I was kind of surprised when I saw this on the program guide. It was a bad sci-fi movie from the mid-nineties with Ryan Philippe in it. I didn't know he did anything like this, especially in this time period, so I thought it would be interesting to watch.
Lifeform is about a viking space probe that's sent to Mars, then is sent back from Mars, by who knows what. While the NASA scientists and the defense department are squabbling over who should get the prize find, an alien pops out and runs loose in the facility. The military tries to catch it, and it zaps them with electricity. When they finally kill it, one of the scientists tries to protect it. Also, one of the soldiers comes down with a mysterious illness after coming in contact with the alien. It's all kinds of bad. Apparently the aliens breed asexually, and they pass all of their knowledge on to their offspring. I'm not sure how any of it works, but the dead alien had an egg that hatched and a new alien emerged, and he wasn't dumb enough to fall for the whole being shot thing. The alien escapes, gets a chance to enjoy the fresh air for a sec, then stock footage from an atomic explosion is shown on the screen.
This is Alien with a dash of ET. Just a dash. Just enough to make this movie dumb. The alien looked kind of like a big apish Trumpy from Pod People. It was weird, because it had the ape-like outside, but then this ET-ish thing would emerge from inside it. I don't know who came up with that, but it was pretty silly.
The people who made this loved gooey, sticky, slimy things. There was purple stuff everywhere. The inside of the probe, where the alien lived for 12 months, was all red and gooey. Then they dissected the dead alien. The first layer looked like shellfish on a raw bar. I'm not sure why the alien had what looked like crushed ice inside him, but he did. The next layer looked like the inside of a couch, with all the foam stuffing mixed with more goo. Also, his guts looked kind of like a bunch of condom balloons.
Ryan Philippe was interesting. He played a young soldier who was helping the scientists. When the soldier was sick, he was the only soldier brave enough to help carry him to the sick area. I guess if we're comparing this to his other work, it's a bit worse than I Know What You Did Last Summer, but much better than Cruel Intentions and Anti-Trust.

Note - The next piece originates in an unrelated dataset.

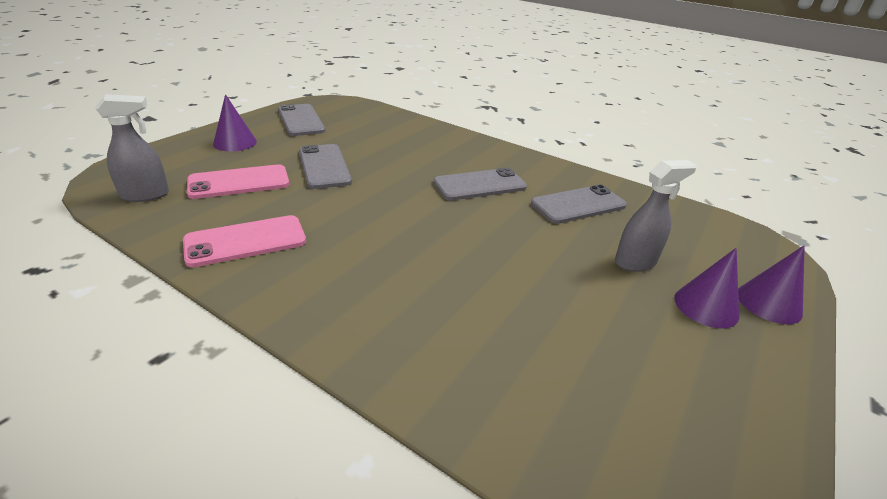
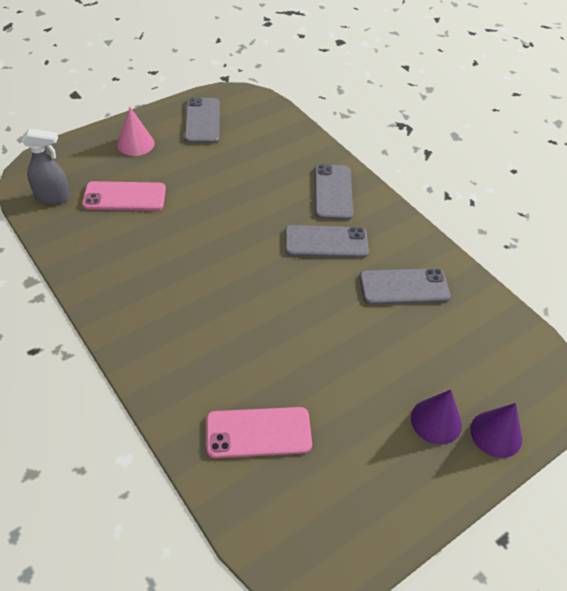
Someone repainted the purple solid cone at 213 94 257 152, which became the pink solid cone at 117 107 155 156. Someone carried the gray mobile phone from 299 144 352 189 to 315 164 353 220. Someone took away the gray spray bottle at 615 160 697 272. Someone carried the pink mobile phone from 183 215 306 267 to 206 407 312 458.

There was one thing that irked me more than anything else about this. One soldier was just a straight pain in the ass. He'd never listen to his commanding officers, always gave the scientists a hard time, constantly whined about things. I don't why people making movies put in characters like this, unless they plan on killing them off quickly.
Don't spend money on this. Don't buy it, don't rent it, don't even TiVo it. See this if it's on, there's nothing else to watch, and you've got nothing else to do. I'm actually a little upset that I didn't spend the two hours or so reading a book. I still had a couple hundred pages of Dos Passos's USA trilogy at the time, and I could've made a good dent in that instead of watching this.